The results of the latest Global Entrepreneurship Monitor (GEM) showed that the number of people who thought that there were good opportunities to start a business dropped from 58% in 2019 to 42% last year.
The results for Luxembourg compared to a drop from 52% to 40% across Europe. The data is based on representative surveys of the population.
“The share of individuals who tried to start a business dropped to 9%, from 15% in 2019,” said Serge Allegrezza, the director of national statistics office Statec, during a press conference on Friday.
It is one of the biggest drops in Europe, but small and medium-sized enterprises minister Lex Delles didn’t appear too worried about the result. During the first five months of 2020, business creation was up 20% compared to 2019.
“It’s very encouraging, a strong recovery with residents launching into entrepreneurship,” he said.
A reform of laws to set up a business in Luxembourg should help provide further relief as it foresees more leniency to entrepreneurs founding a business after failing in a previous venture. “There were still exchanges with the Chamber of Skilled Trades and Crafts. The text is being written and will be introduced [in parliament] this year,” Delles said.
Also before the end of the year, the minister wants to introduce new financial aid for business creation. “The prime minister already announced it during his speech on the state of the nation. We are working on an aid programme for business creation. The aim is to support the entrepreneur in their first steps, financially as well on matters of training,” Delles said.

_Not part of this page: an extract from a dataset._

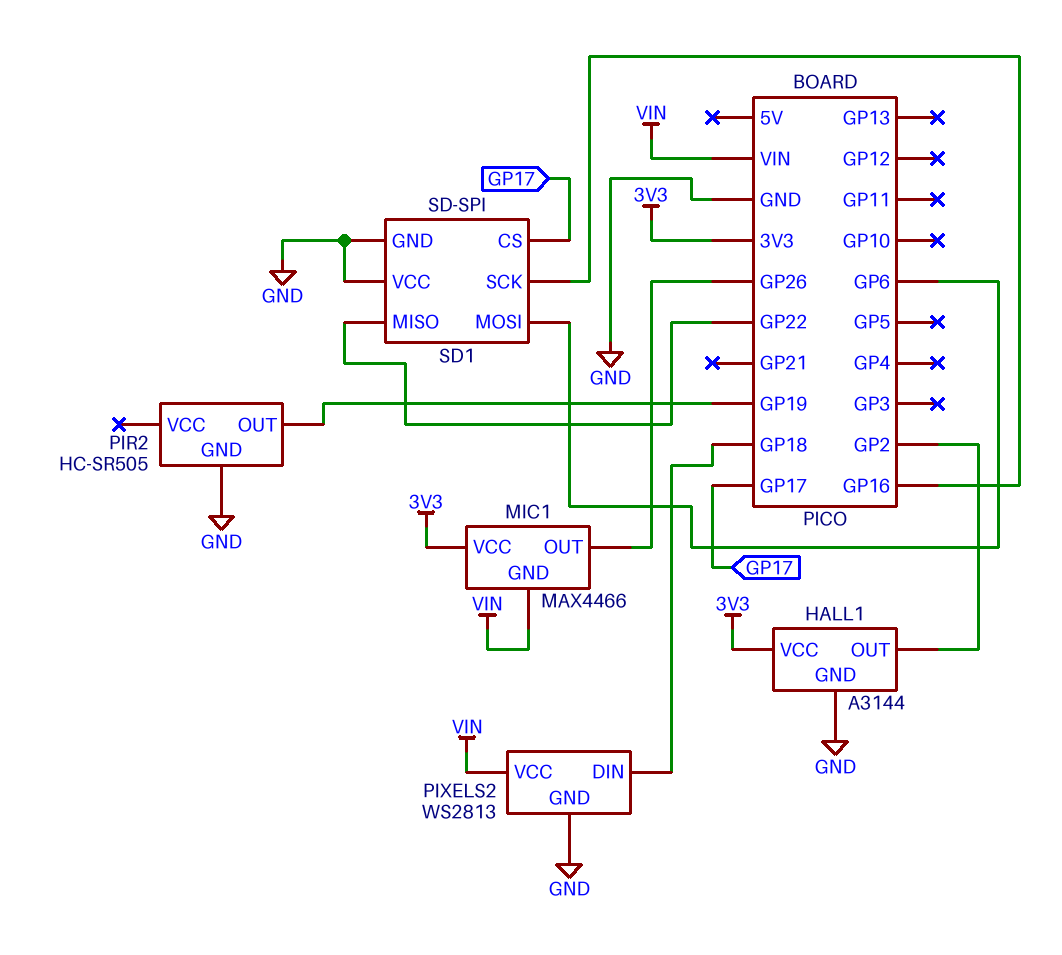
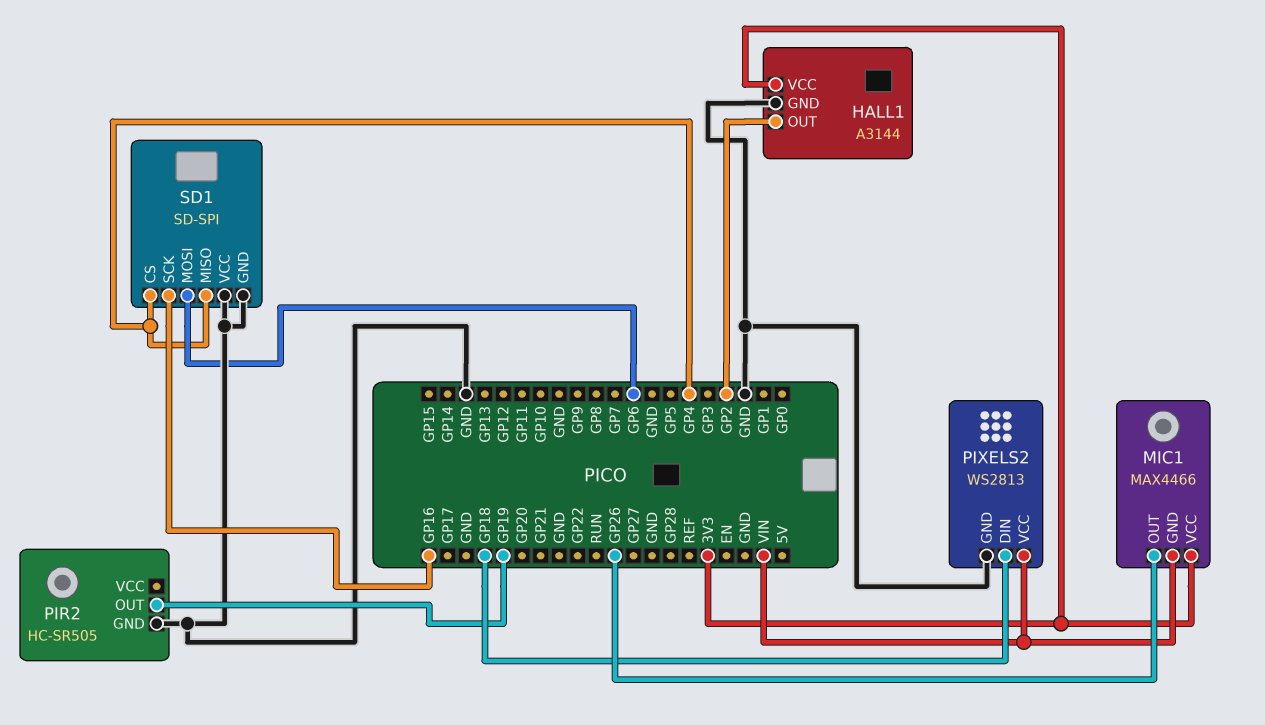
SD1 pin CS: GP17 -> GP4
SD1 pin MISO: GP22 -> GP4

But the crisis didn’t affect all entrepreneurs equally. Early-stage entrepreneurial activity by women decreased by 40%, compared to around just 9% for men.
“It’s a general problem of entrepreneurship to begin with. During the crisis, women with children put children first at the height of the crisis and without a doubt postponed business creation plans,” Allegrezza said.
The House of Entrepreneurship also observed this trend. “We spoke quite a bit with [female] project leaders who stopped their support progamme because of the pandemic,” said Guylaine Bouquet-Hanus, business manager at the organisation, which supports business founders.
“The reasons are manifold, but often, the support programme is scheduled at hours difficult to manage for women, who often work in parallel, in addition to family conditions. With teleworking and numerous changes related to the pandemic, it wasn’t necessarily easy to do everything in parallel.”
The problem of working in parallel to founding a business affects both male and female entrepreneurs, Bouquet-Hanus said. In a more difficult financial situation, “women may also have been less daring to take the plunge in a period that was more economically critical, and they preferred to prioritise security and the need to maintain an income.”